Muriel Pénicaud, ancienne Ministre du Travail, soupçonnée de favoritisme
📋 Détails de l'affaire
👤 Politiciens impliqués
📝 Résumé
En janvier 2016, Muriel Pénicaud est directrice générale de Business France, organisme public de promotion de l’économie française à l’étranger, sous tutelle de Bercy. À la demande pressante du cabinet d’Emmanuel Macron, alors ministre de l’Économie, elle organise en urgence une soirée « French Tech » le 6 janvier 2016 à Las Vegas, en marge du Consumer Electronics Show, réunissant quelque 500 personnalités et dirigeants de start-ups françaises autour de Macron et du président du MEDEF Pierre Gattaz.
Le coût total de l’événement s’élève à 381 759 €, dont 100 000 € de frais d’hôtel. Or, le Code des marchés publics impose un appel d’offres pour tout marché dépassant 25 000 €. La totalité de l’organisation est confiée à l’agence Havas, sans mise en concurrence. Des emails internes montrent dès novembre 2015 que le choix d’Havas était déjà acté, la directrice de communication de Business France écrivant que l’agence devrait être choisie « idéalement ». Pour contourner les plafonds, les paiements sont artificiellement fractionnés, le directeur financier allant jusqu’à régler des acomptes avec sa carte personnelle.
Deux audits du cabinet EY (juillet et septembre 2016) relèvent 13 manquements et concluent que la situation est susceptible « d’engager la responsabilité pénale des auteurs ». Pénicaud affirme n’avoir été informée des dysfonctionnements qu’en février 2016 et avoir immédiatement diligenté ces audits. Sa collaboratrice Fabienne Bothy-Chesneau livre pourtant une version différente aux enquêteurs, déclarant que Pénicaud « avait exactement le même niveau de connaissance » qu’elle « des montants engagés et des modalités d’organisation ». Un email de juin 2015 révèle également que Pénicaud avait organisé une rencontre secrète avec le vice-président d’Havas, Stéphane Fouks, en écrivant à son assistante : « cela ne doit pas figurer à mon agenda et cela ne doit pas se savoir. »
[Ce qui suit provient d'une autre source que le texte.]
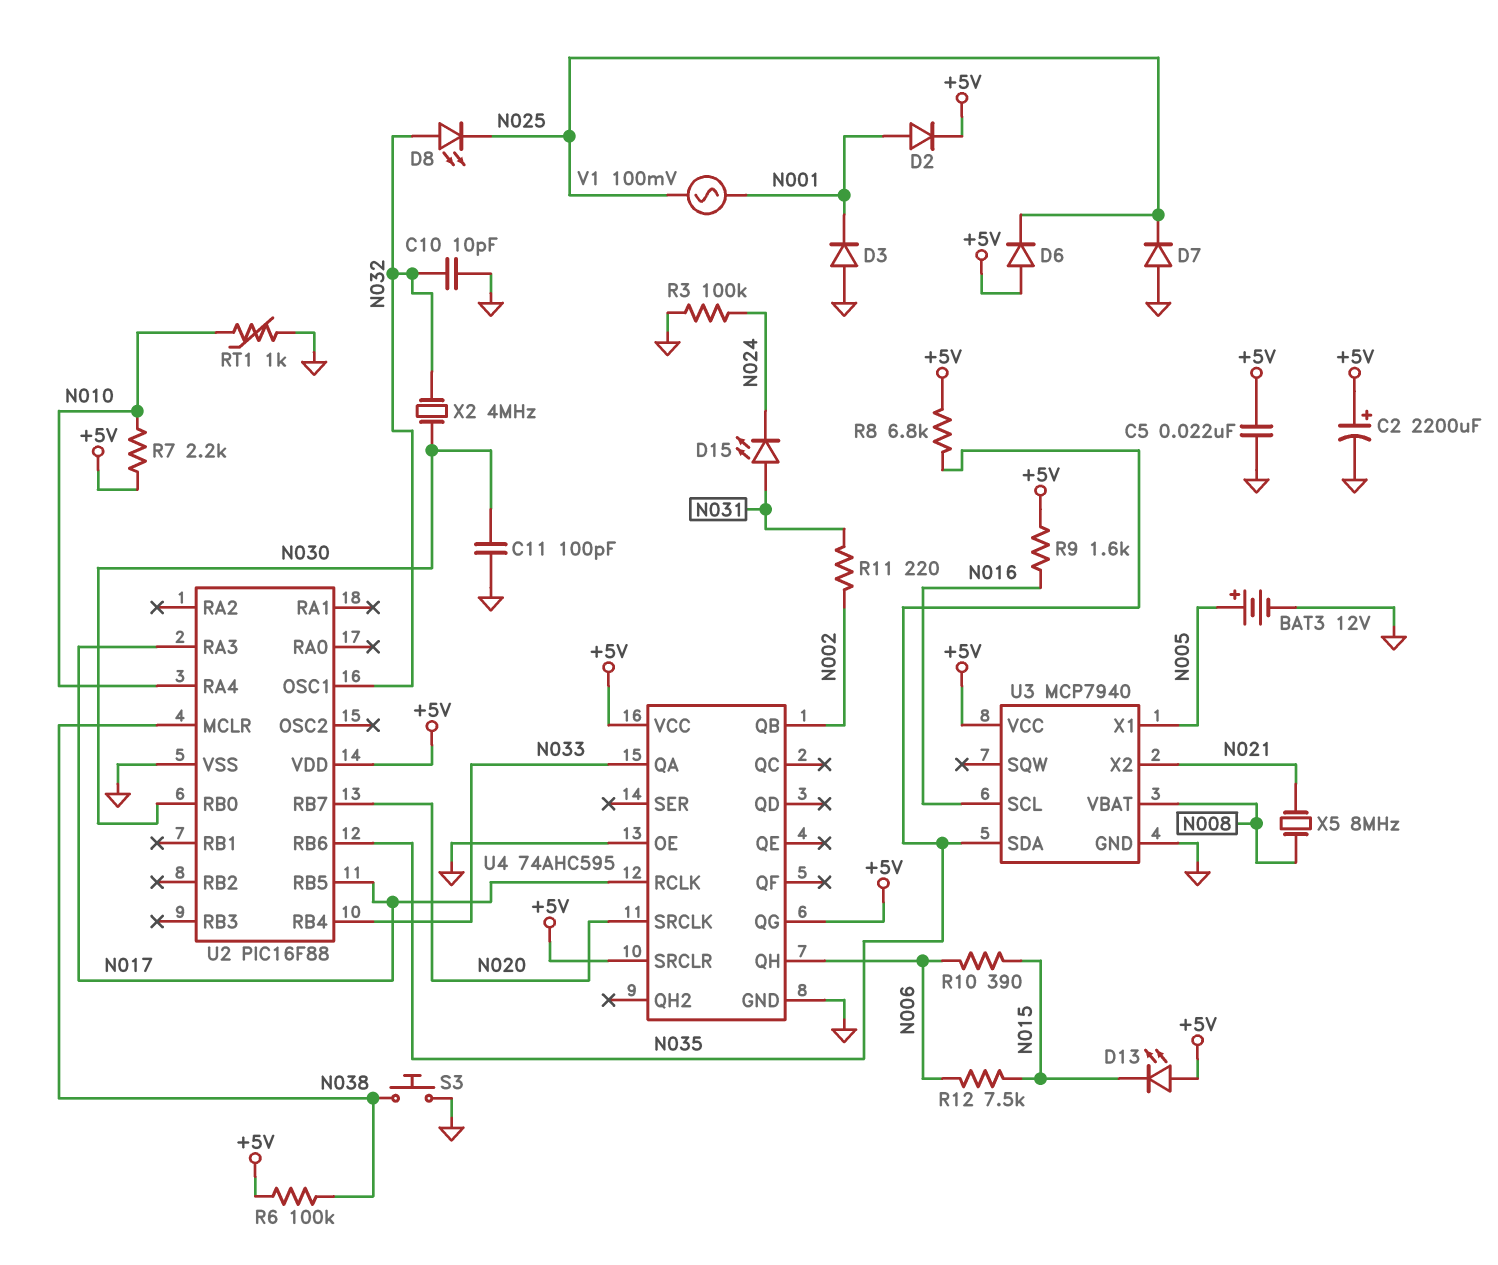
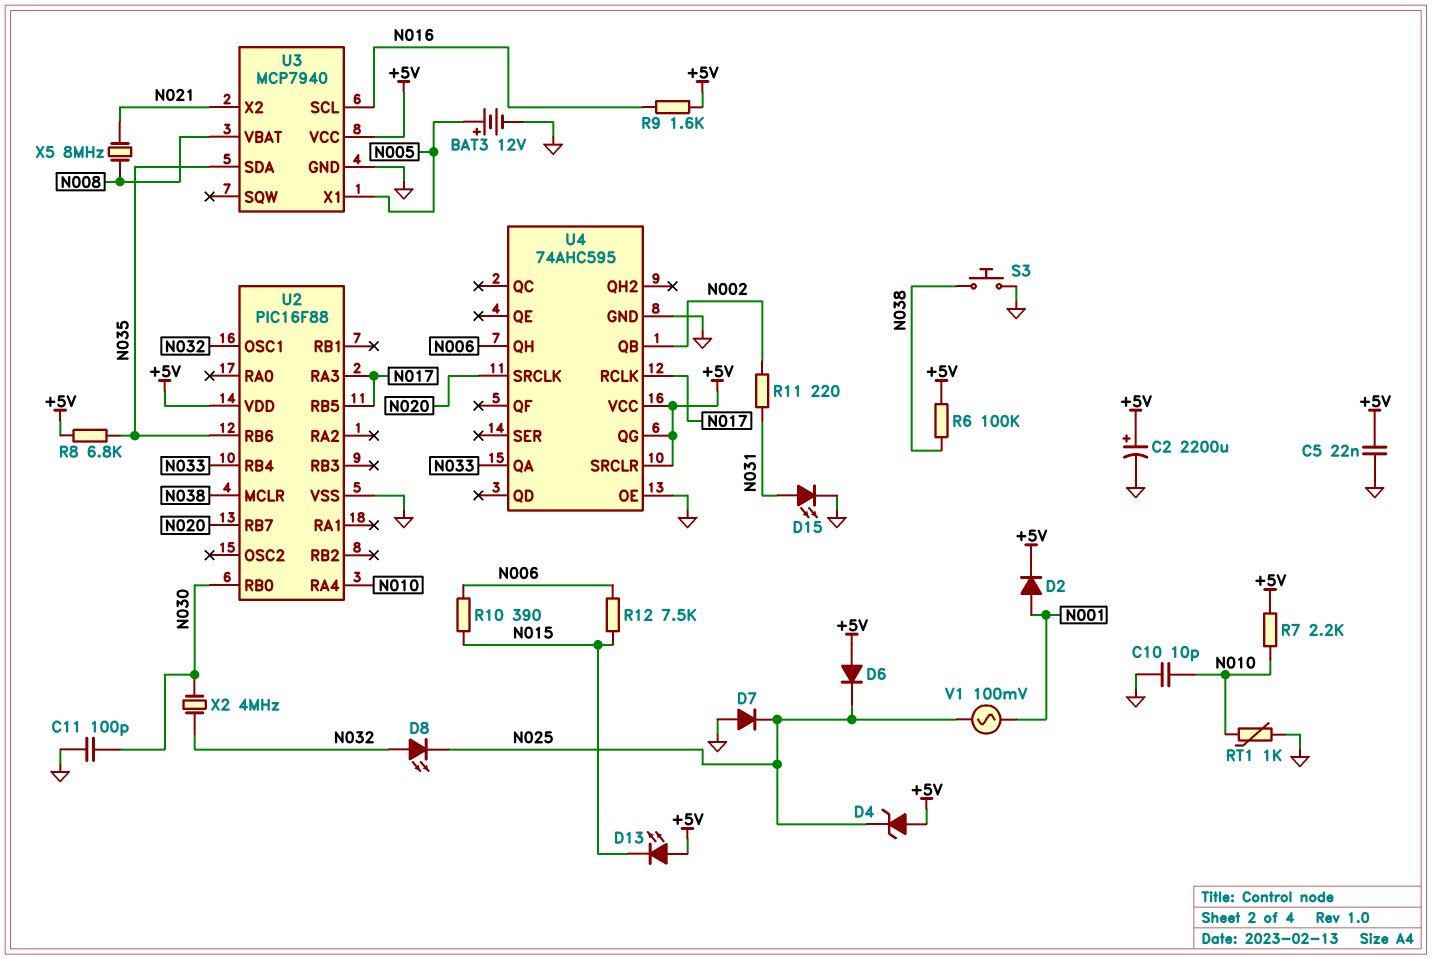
C10: 10pF (GND, N032) -> 10pF (GND, N010)
D3: diode (A GND, K N001) -> none
D4: none -> zener (A +5V, K N025)
D15: LED (A N031, K N024) -> LED (A N031, K GND)
R3: 100k (GND, N024) -> none

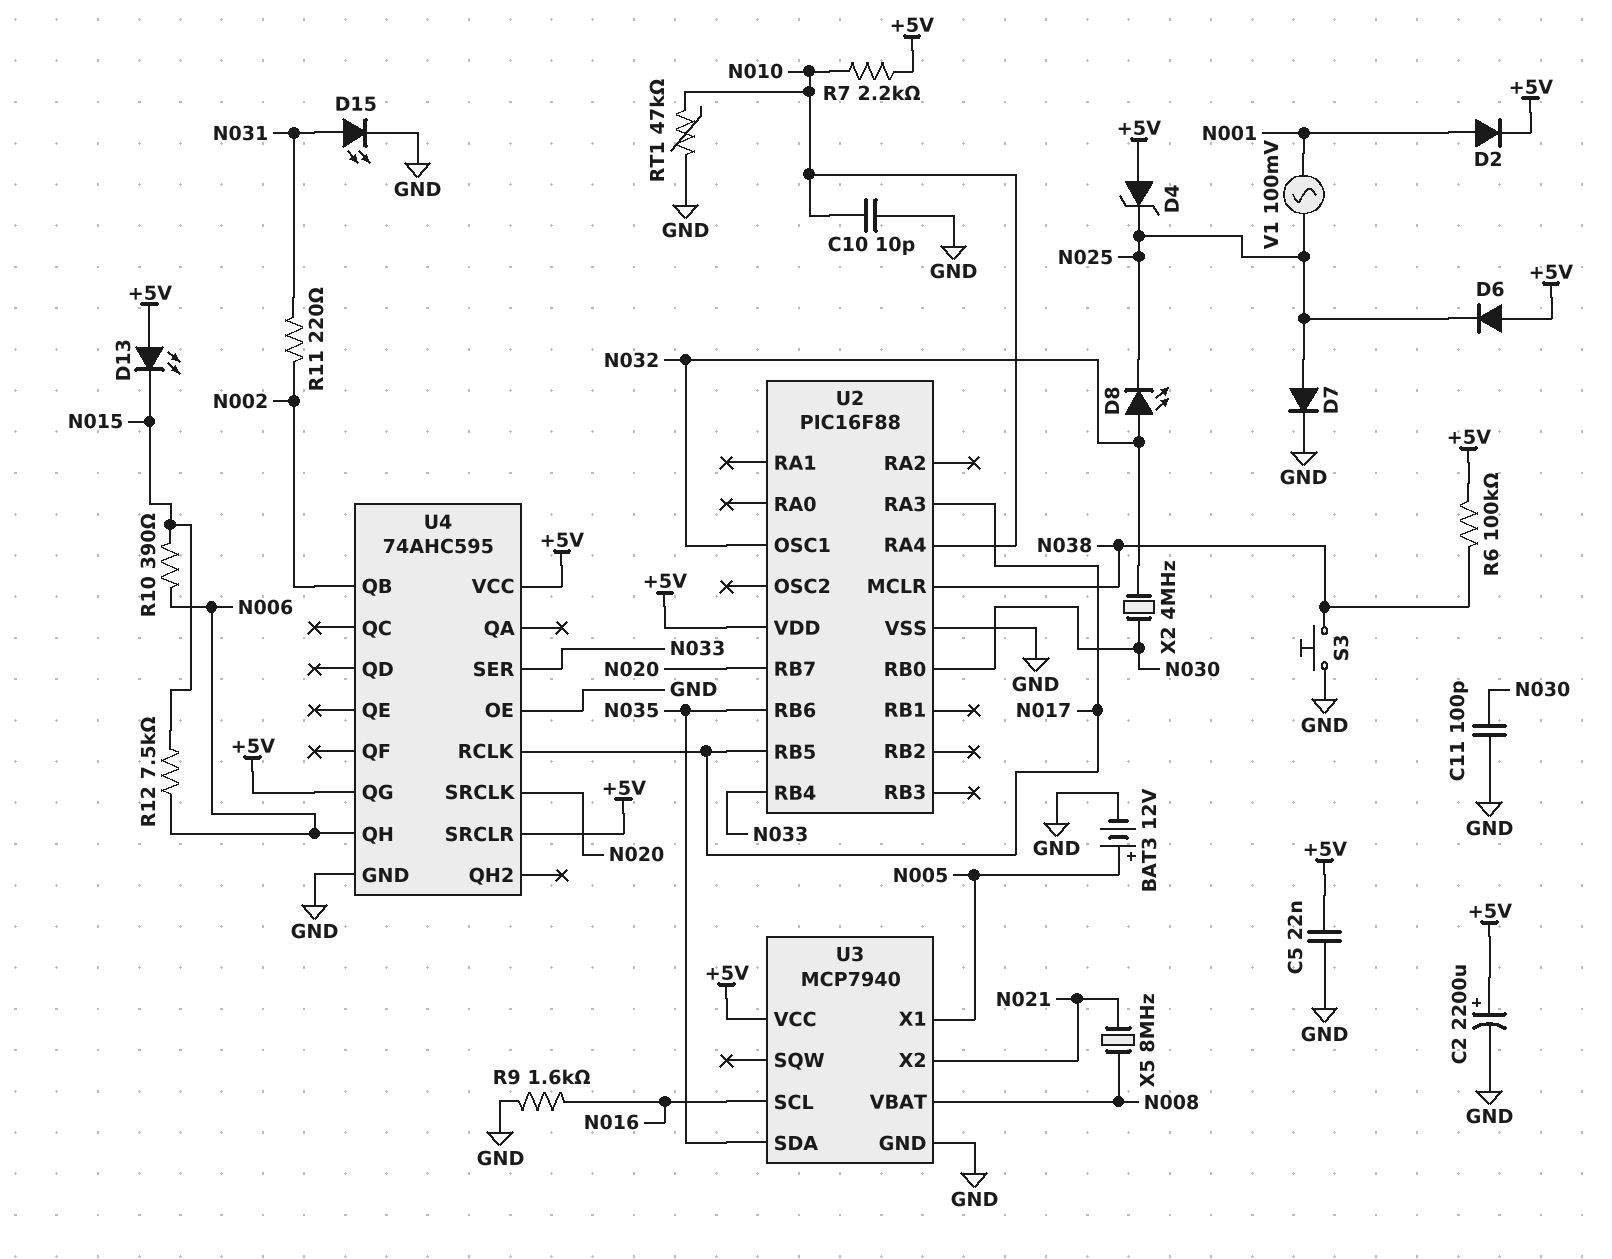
D7: diode (A GND, K N025) -> diode (A N025, K GND)
R8: 6.8k (+5V, N035) -> none
R9: 1.6k (+5V, N016) -> 1.6k (GND, N016)
RT1: 1k (GND, N010) -> 47k (GND, N010)
U4 pin QA: N033 -> none
U4 pin SER: none -> N033

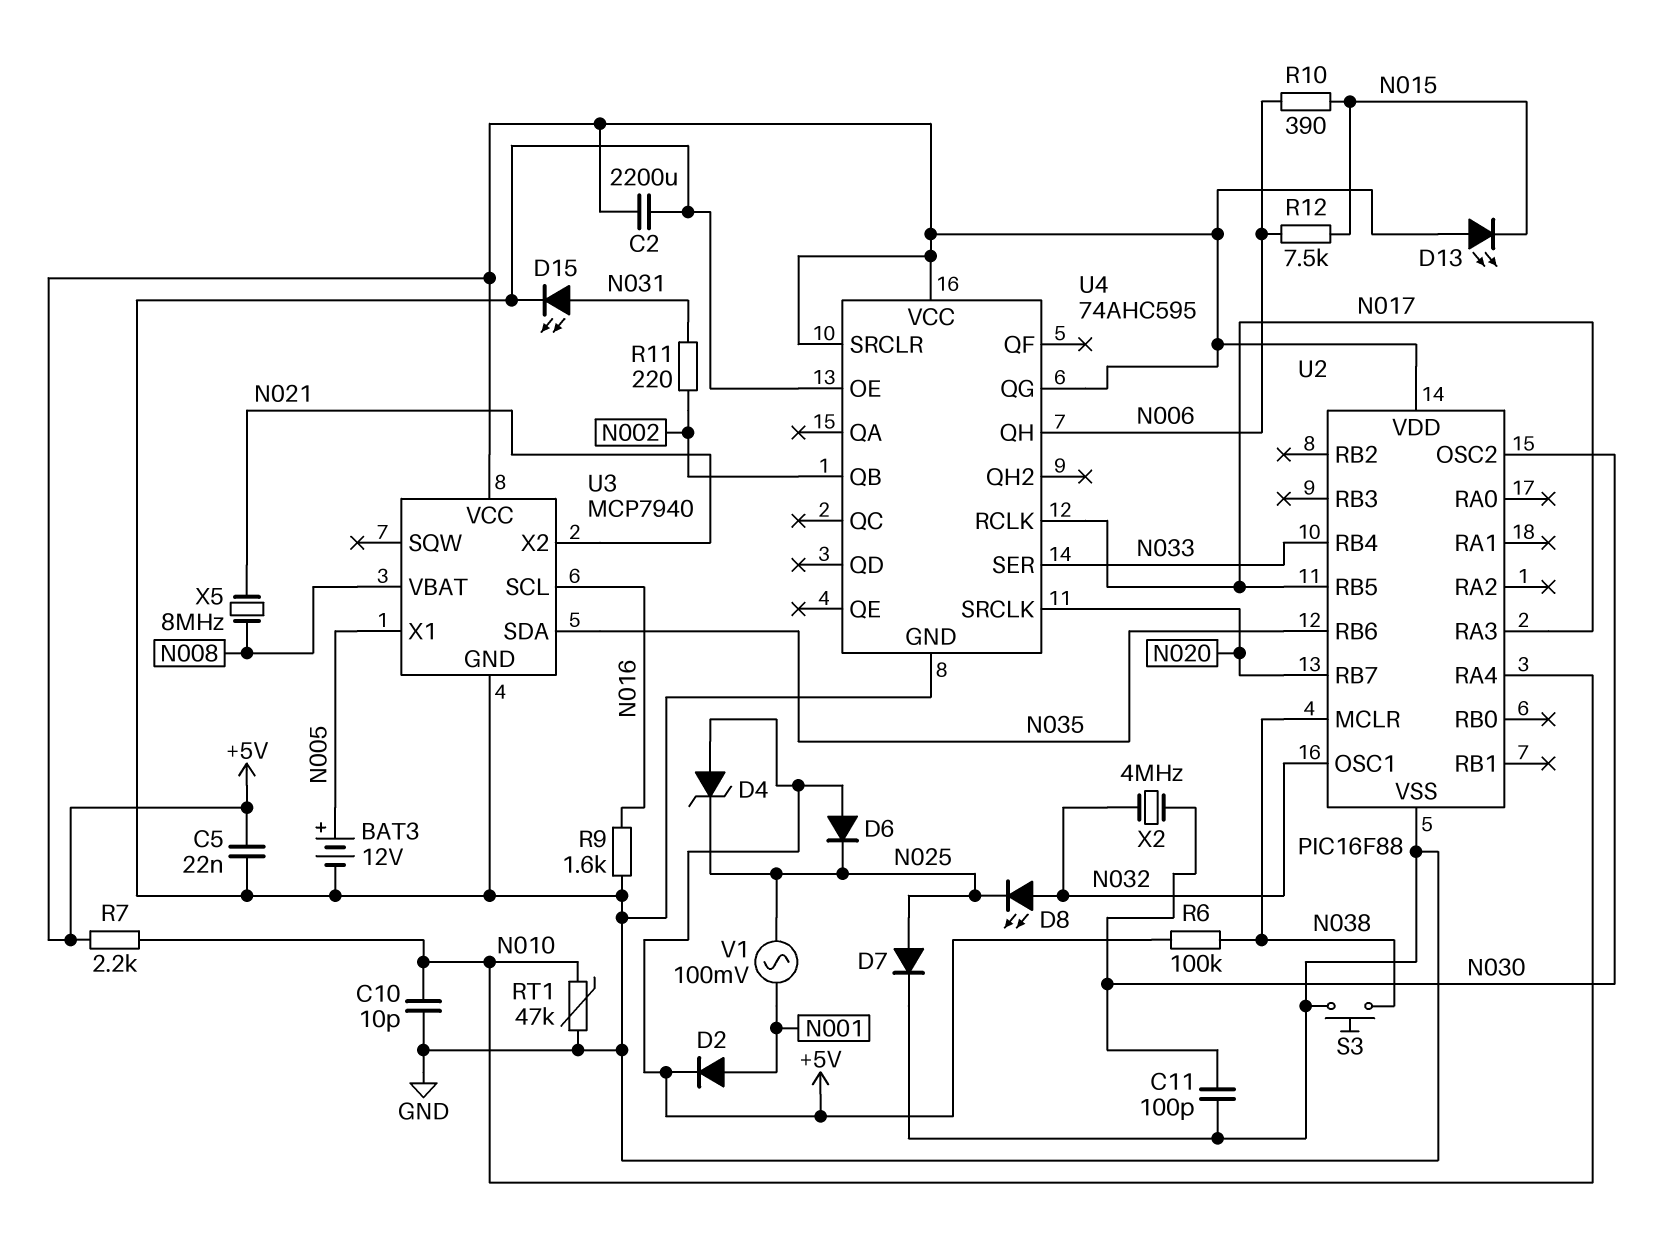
C2: 2200uF (plus +5V, minus GND) -> 2200uF (+5V, GND)
U2 pin OSC2: none -> N030
U2 pin RB0: N030 -> none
En décembre 2016, Pénicaud ne présente au conseil d’administration de Business France qu’une version très édulcorée des conclusions des audits.
Le rapport de l’Inspection générale des finances (IGF), remis en février 2017, conclut que la commande à Havas « est susceptible de relever du délit de favoritisme ». Le 8 mars 2017, Le Canard Enchaîné révèle l’affaire. Le 13 mars 2017, le parquet de Paris ouvre une enquête préliminaire pour favoritisme, complicité et recel de favoritisme. Une information judiciaire est ouverte le 7 juillet 2017.
En février 2019, Havas Paris est mise en examen pour recel de favoritisme, et Fabienne Bothy-Chesneau pour favoritisme.